Local WRTL Circas

The Circa was formerly a Kingswood lantern, but became part of WRTL's product line after Kingswood was absorbed by WRTL in the late 1990s. In Derbyshire, the Circa is only to be seen in Derby's Pride Park; an area of land formerly occupied by (predominantly) the expansive Locomotive Works, although the land was also used to accommodate a gasworks, a gravel pit and a landfill site. After lying largely derelict for many years, the site was redeveloped into a thriving business park, with the street furniture being vastly different to anything that had been seen in Derby previously. Owing to the railway connection, a 'heritage' theme was selected for the site's street lighting, with the columns painted red with cream embellishments - the colours of the old Midland Railway. The columns are slightly incongruous in this style and colour, owing to many of the buildings on the land being built in a contemporary style. Nevertheless, the installations are very distinctive because of their daytime appearance. Interestingly, the first road to open on the site (Derwent Parade) in CIRCA 1996 was instead lit with Urbis Saturns (which look identical to the layman); the Circa then being specified for all subsequent extensions to the road network.

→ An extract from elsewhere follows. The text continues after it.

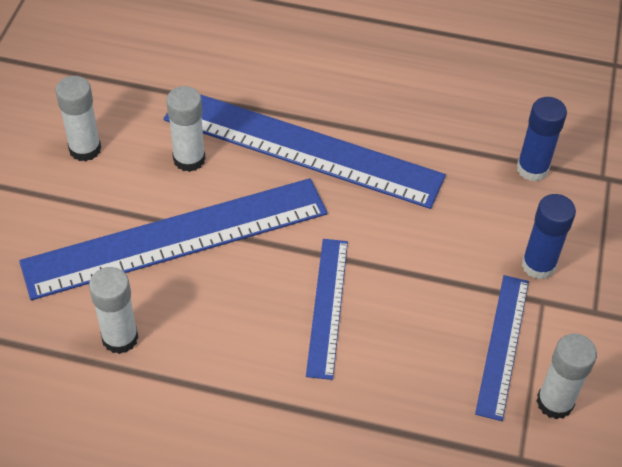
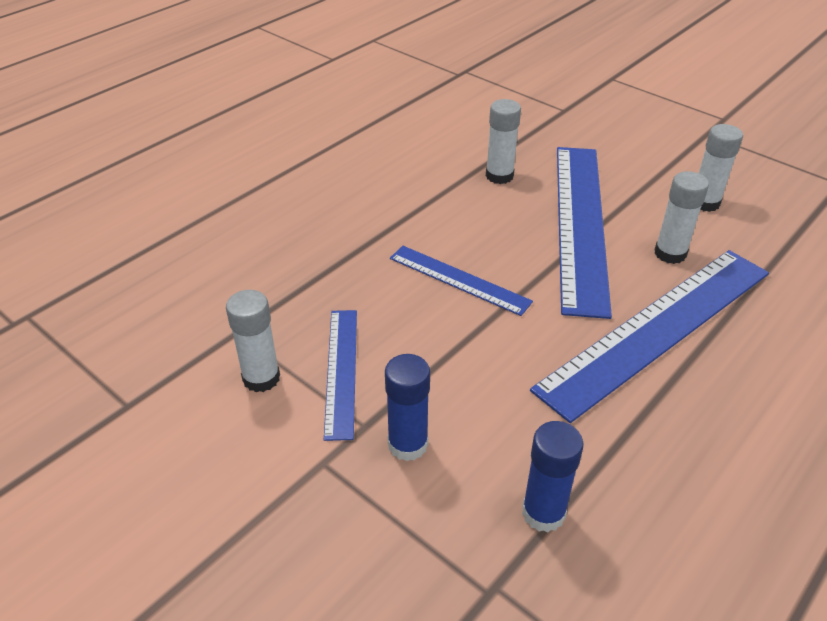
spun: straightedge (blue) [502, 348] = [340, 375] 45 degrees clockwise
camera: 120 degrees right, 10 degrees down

Pride Parkway, the main artery through the site, has columns installed in an 'opposite' configuration, creating a symmetry in the street lighting.


The lanterns attach to decorative 'hoop' style brackets.


The polycarbonate lantern bowls have discoloured slightly over the years, owing to their being exposed to ultraviolet radiation from the sunlight. Incidentally, these columns carry 'DY'-prefixed maintenance numbers, meaning that they post-date Derby becoming a unitary authority, which occurred in 1997. Indeed, only the columns installed on what became Derwent Way were listed on the old inventory system that covered the entirety of Derbyshire, and even then, they don't appear to have existed on site at the time. After Derby became unitary, a new and completely separate inventory system was used, and so all additional lighting for the site would only have been added to that.


The columns are standard 10 m tubular steel columns but are fitted with cast iron embellishment kits, in order to enhance their appearance. The base section of this column was damaged.


Shorter columns (and smaller lanterns) are employed on the bridge that allows vehicular traffic to pass over the tracks of Derby Midland Railway Station and head into (or out of) Derby City Centre. These columns have flange bases and bolt directly to the bridge structure.


Some of the lanterns have screening applied to the backs of their bowls as a way of preventing light from being cast backwards, towards the railway station.


The next lantern along didn't appear to be fitted quite squarely to the bracket.


The lanterns over the bridge run 70 W SON-T lamps. The type of reflector seen here is also employed in the WRTL Vectra lantern.


The sealed lower hemisphere of one of the larger lanterns was seen to be hanging open when these pictures were taken.


From the other side, the innards of the lantern are revealed. The lamp control gear is attached to a plate in the top section of the lantern, with a miniature photocell being located nearby.